From 71b771313e808505c0bb1e5d6206166eb33f9a27 Mon Sep 17 00:00:00 2001
From: "Martin K. Scherer" <marscher@users.noreply.github.com>
Date: Tue, 5 Apr 2016 16:02:39 +0200
Subject: [PATCH] Csv fixes

Fixes #702 and several other issues.
---
 pyemma/coordinates/data/py_csv_reader.py      | 264 ++++++++++++------
 .../coordinates/data/util/traj_info_cache.py  |  14 +-
 pyemma/coordinates/tests/test_csvreader.py    |  63 ++++-
 requirements-build-doc.txt                    |   2 +-
 4 files changed, 249 insertions(+), 94 deletions(-)

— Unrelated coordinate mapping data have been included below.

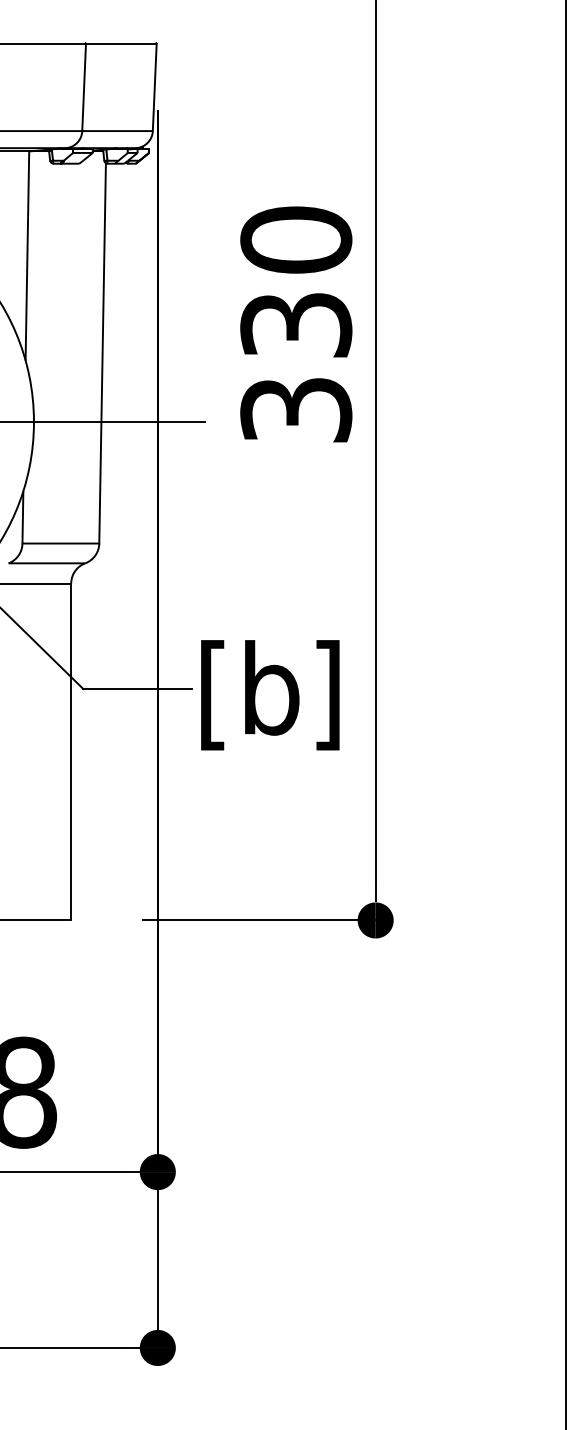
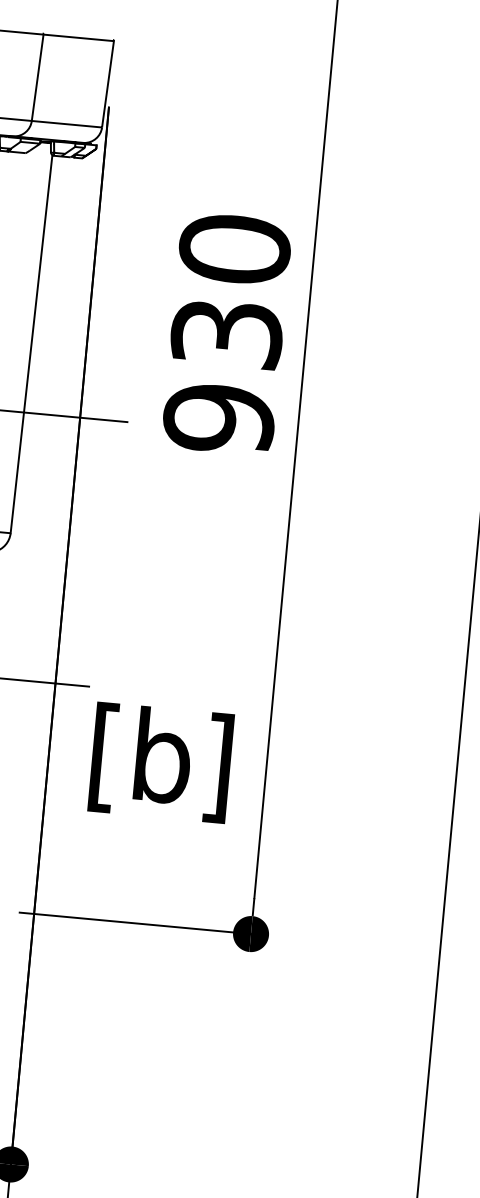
text: (296, 410) -> (219, 418), 330 -> 930
text: (270, 695) -> (161, 763), moved

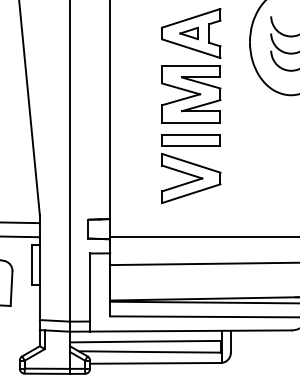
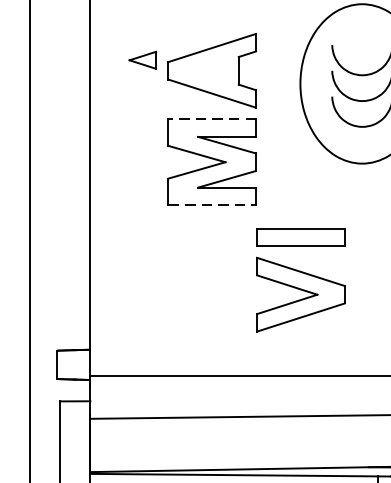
part: (188, 33) -> (141, 60), moved
line: (190, 65) -> (211, 118), solid -> dashed
line: (191, 122) -> (212, 204), solid -> dashed
part: (191, 168) -> (301, 279), moved

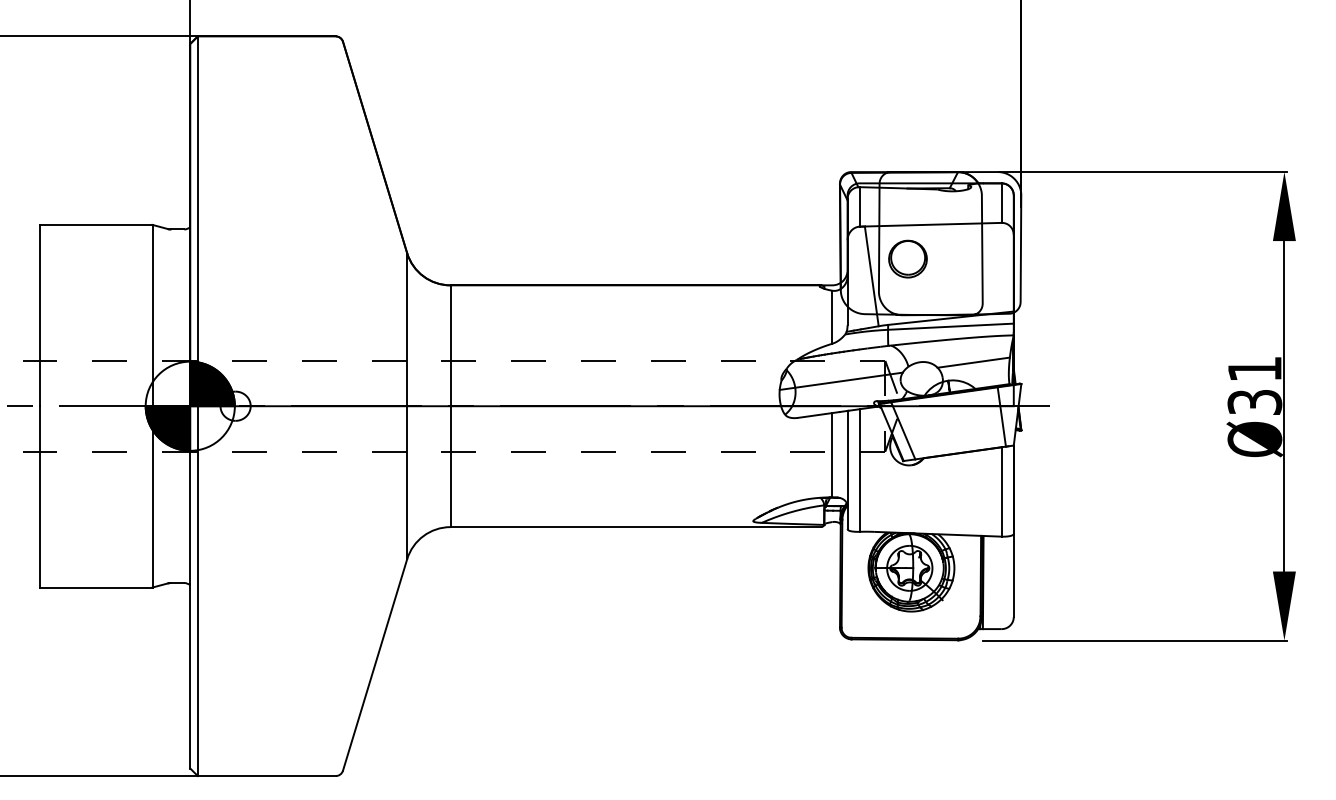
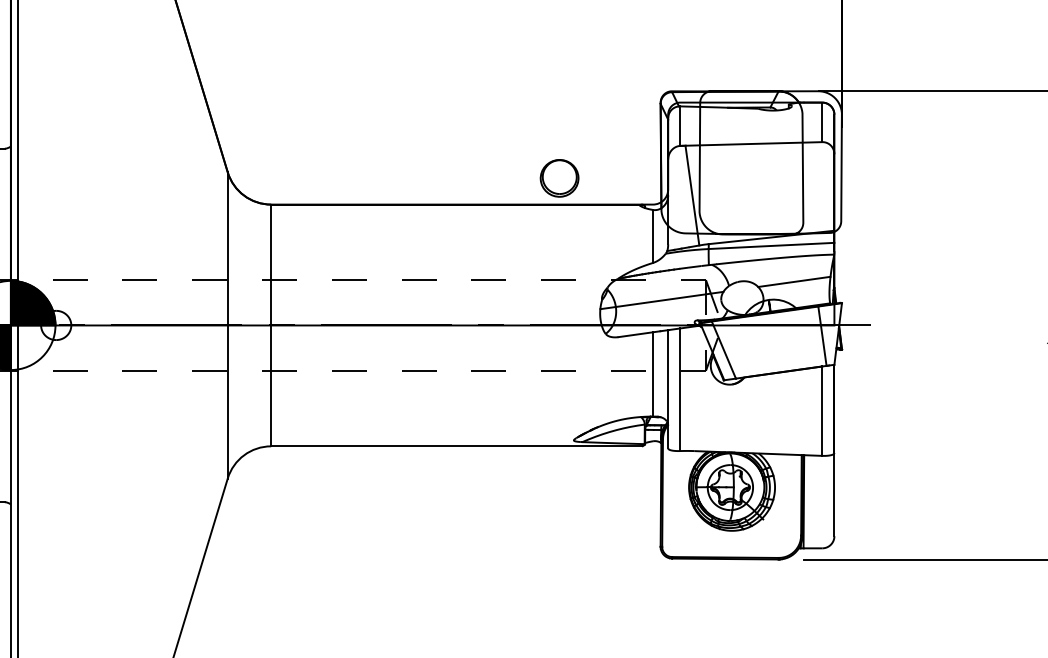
part: (907, 258) -> (559, 177), moved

diff --git a/pyemma/coordinates/data/py_csv_reader.py b/pyemma/coordinates/data/py_csv_reader.py
index e77924204..7f4da7645 100644
--- a/pyemma/coordinates/data/py_csv_reader.py
+++ b/pyemma/coordinates/data/py_csv_reader.py
@@ -25,6 +25,9 @@
 import csv
 import os
 
+import six
+
+from pyemma._base.logging import Loggable
 from pyemma.coordinates.data._base.datasource import DataSourceIterator, DataSource
 from pyemma.coordinates.data.util.traj_info_cache import TrajInfo
 from six.moves import range
@@ -71,6 +74,7 @@ def _next_chunk(self):
                 lines.append(row)
             if self.chunksize != 0 and len(lines) % self.chunksize == 0:
                 result = self._convert_to_np_chunk(lines)

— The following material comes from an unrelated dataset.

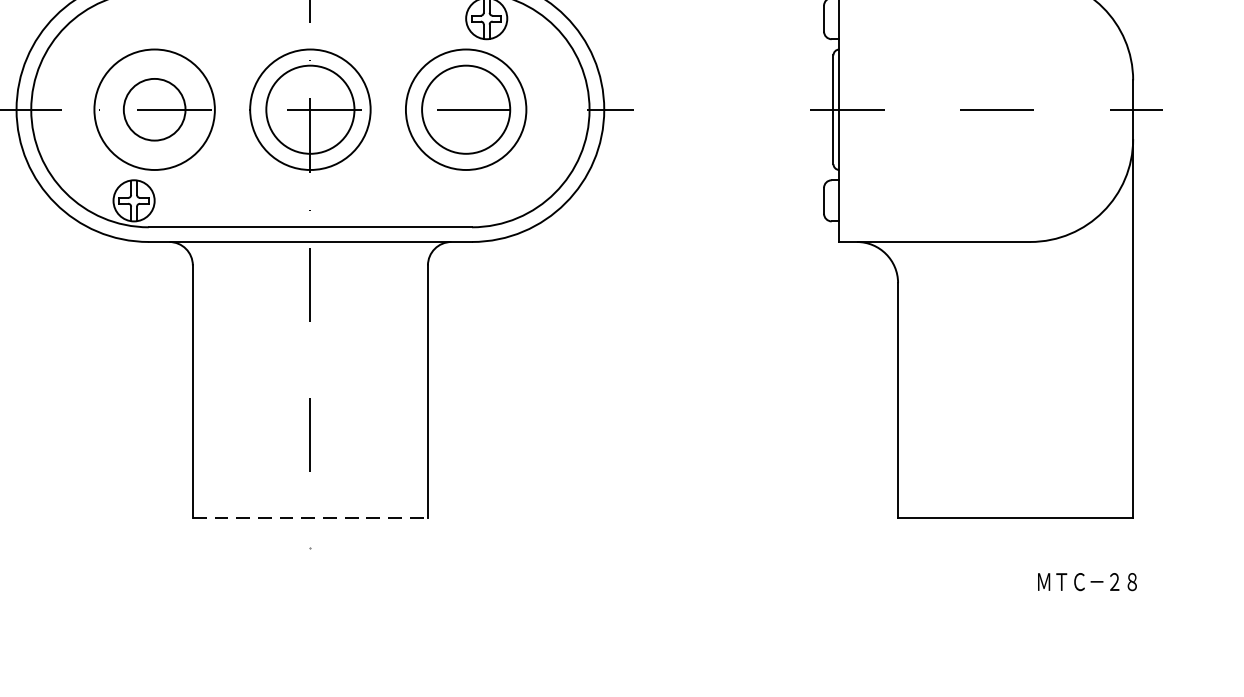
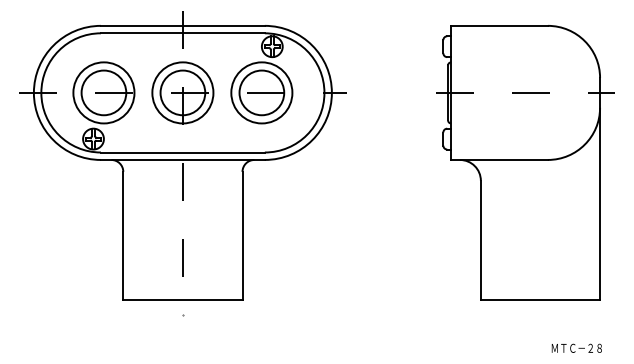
circle: (153, 108) -> (103, 92), size x1.43
line: (309, 519) -> (182, 300), dashed -> solid
text: (1086, 580) -> (576, 347), moved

+                del lines[:]  # free some space
                 if self._t >= traj_len:
                     self._next_traj()
                 return result
@@ -102,20 +106,25 @@ def _next_traj(self):
                                       dialect=self._data_source._get_dialect(self._itraj))
 
     def _convert_to_np_chunk(self, list_of_strings):
+        # filter empty strings
+        list_of_strings = list(filter(bool, list_of_strings))
         stack_of_strings = np.vstack(list_of_strings)
         if self._custom_cols:
             stack_of_strings = stack_of_strings[:, self._custom_cols]
-        del list_of_strings[:]
         try:
             result = stack_of_strings.astype(float)
         except ValueError:
-            fn = self._data_source.filenames[self._itraj]
+            fn = self._file_handle.name
+            dialect_str = _dialect_to_str(self._reader.dialect)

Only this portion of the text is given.